Ending the super wars through a legislated objective also requires that legislated objective be as unassailable as its proponents believe it will be. But you can always repeal a law (admittedly easier said than done) and the reasons for which it might be repealed will typically be emotive, i.e. extreme financial hardship (that the government doesn’t want to directly alleviate through fiscal spending). It’s tough to ask somebody to sacrifice their present for their future.

Then there’s the question of whether it would need to be repealed at all. It’s much easier to interpret the purpose of superannuation in the abstract and decide that the loss of housing (say to a climate-related disaster, which are already depressingly common and will be more so in the future) trumps the need for a ‘dignified’ retirement – especially when what constitutes a dignified retirement is likely to shift, as Treasury itself acknowledges. Owning your own home – or even just having shelter – might be more dignified than having a large superannuation balance.

Still, the really contentious stuff was in the latter half of Chalmers’ speech, where he tenuously tied super’s objective to funds’ participation in nation building projects. This builds on Chalmers’ investor roundtables and his 6,000-word essay in The Monthly, which met with a mixed reception (fine as a policy document, but as a piece of writing?).
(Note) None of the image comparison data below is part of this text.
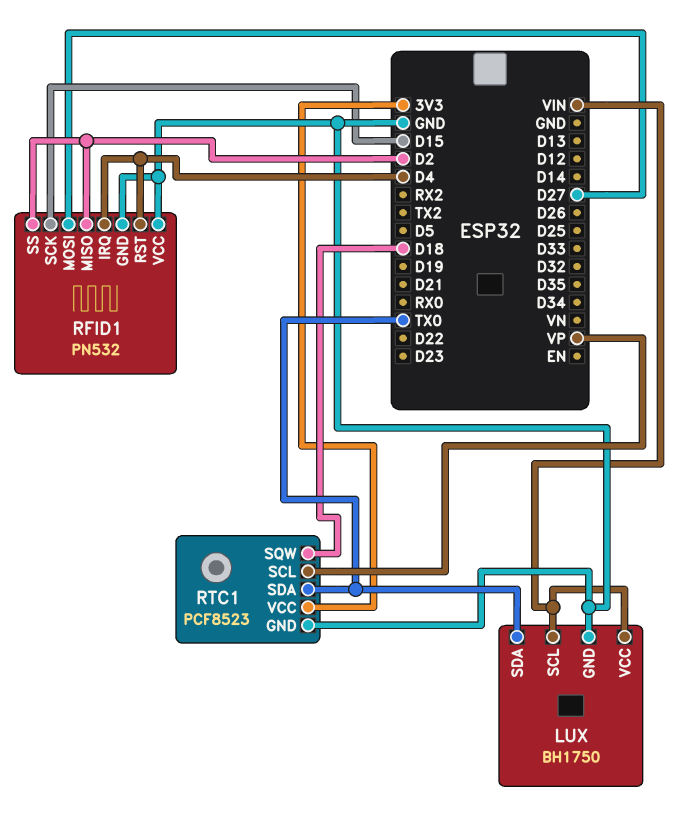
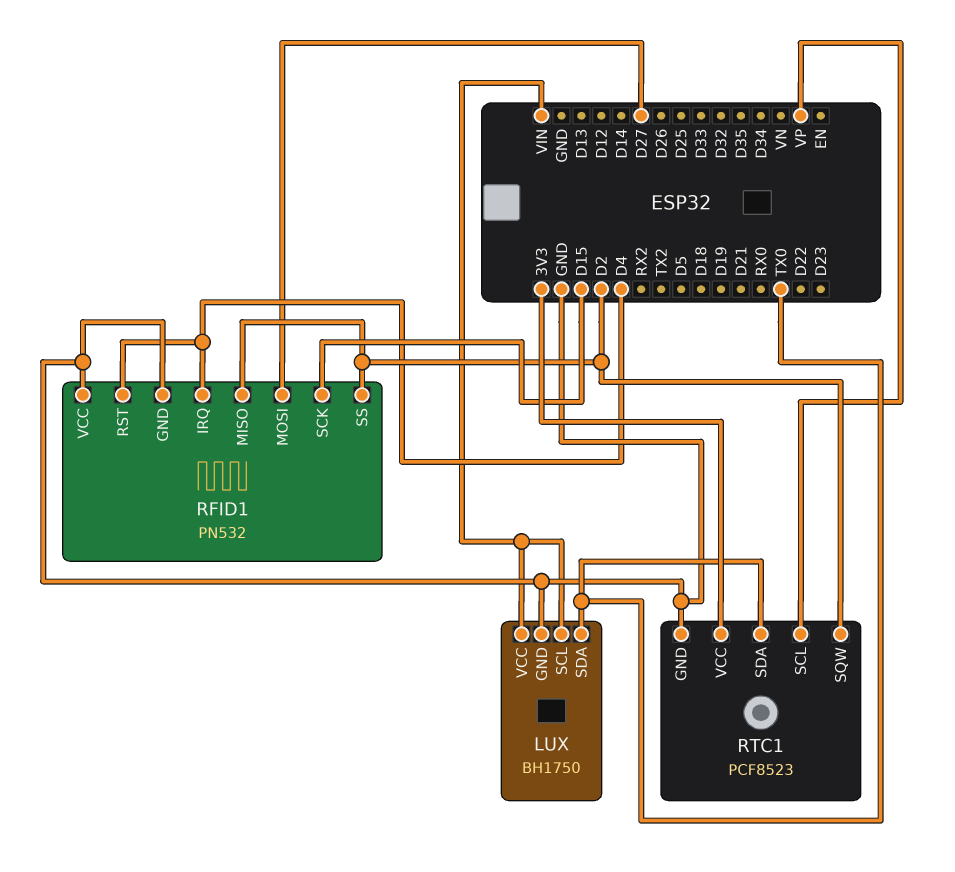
RTC1 pin SQW: D18 -> D2

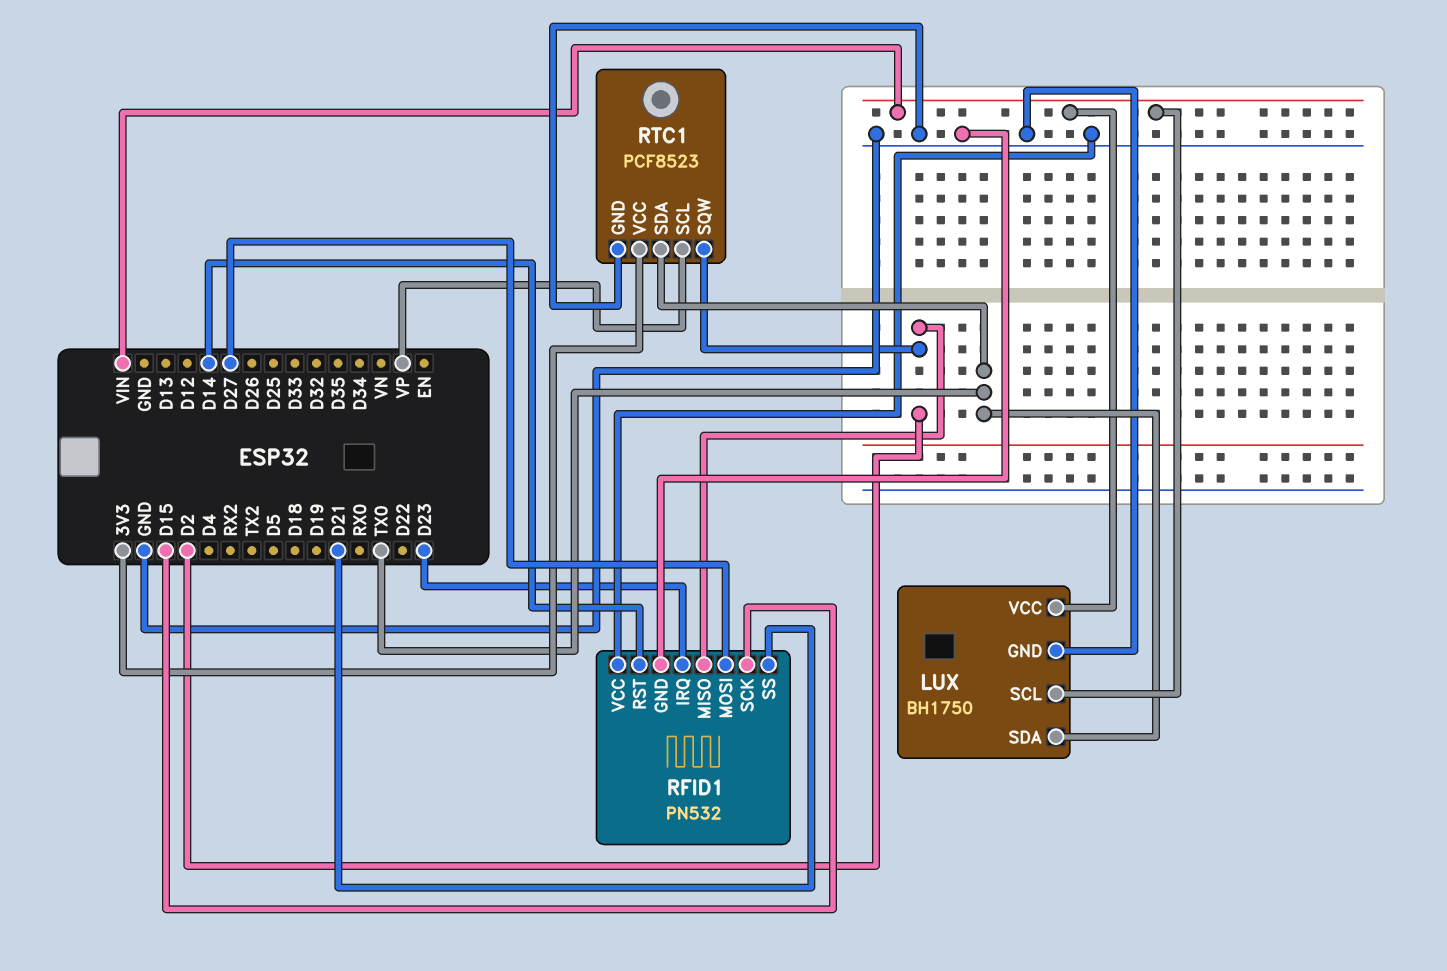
RFID1 pin IRQ: D4 -> D23
RFID1 pin RST: D4 -> D14
RFID1 pin SS: D2 -> D21

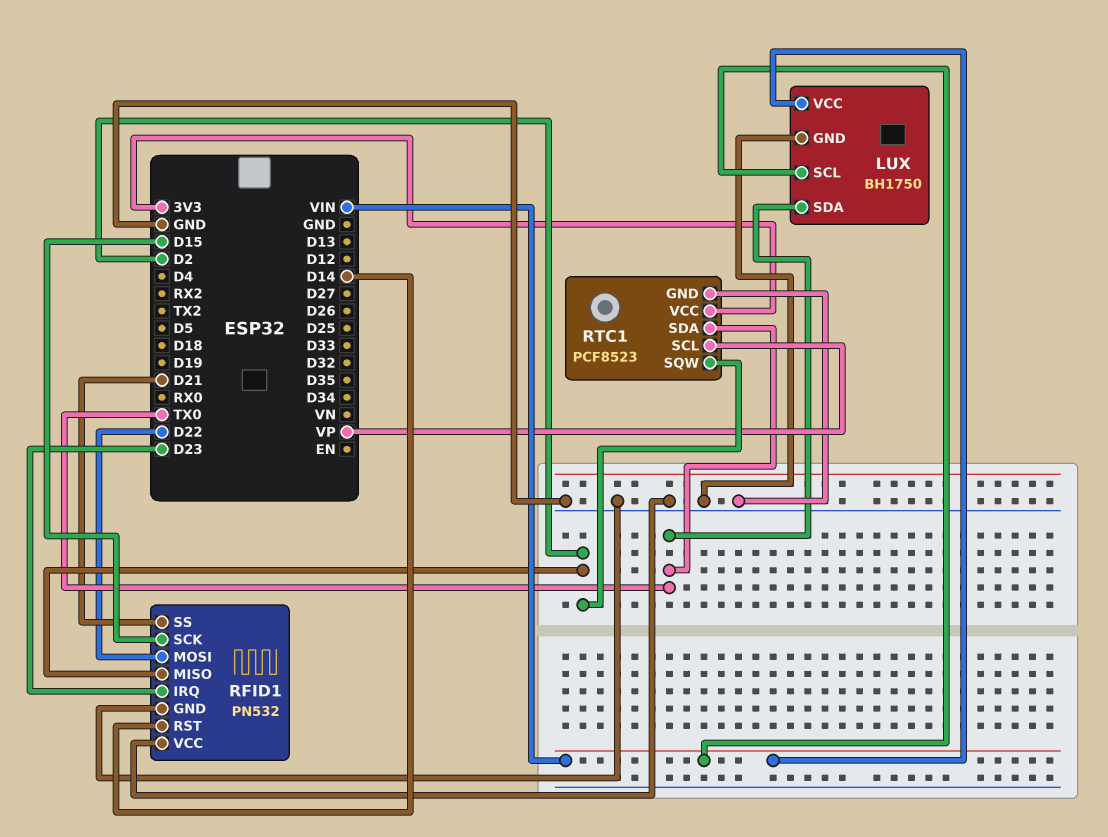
RFID1 pin MOSI: D27 -> D22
“As an industry, you’re in the game of long-term investing,” Chalmers said in his speech on Monday. “You know better than anyone that diversifying your way out of systemic risk is impossible. That if we fail to act in areas like affordable housing, climate, the care economy and digital, we will face the prospect of an economy that won’t sustain the growth that we need – and that this will all be to the detriment of a good, dignified retirement for as many Australians as possible.”

This is where all the rhetorical confusion of the last few days has arisen. Is Chalmers saying that the new objective of superannuation creates an obligation for funds to invest in potentially low-returning social housing projects? Will he direct them to do so? Probably not. Very likely it’s a sketch of a policy from a treasurer trying to get some help with a budget severely out of balance and the idea of coercion – overt or covert – has not yet entered into it. Of course, that hasn’t stopped some commentators from interpreting the treasurer’s words in the most obtuse way possible,

But bad faith opposition to an idea does not automatically make that idea good. The morass of issues that arise from “super for windfarms” – the obvious conflict of interest, the lack of return data for assets like social housing – should give funds and the government pause for thought. They certainly give members pause for thought; all respondents in research conducted by CT Group on behalf of the Financial Services Council last year disagreed with a hypothetical change to super’s objective to invest in projects of national significance, reacting “with a sense of incredulity that government would use their money for its own purposes”.

If the government cannot find its way to a risk-sharing arrangement with super funds – as ASFA has suggested – and cannot sell members on the idea of their money being used for nation building, than the super wars won’t be over. They won’t have even begun.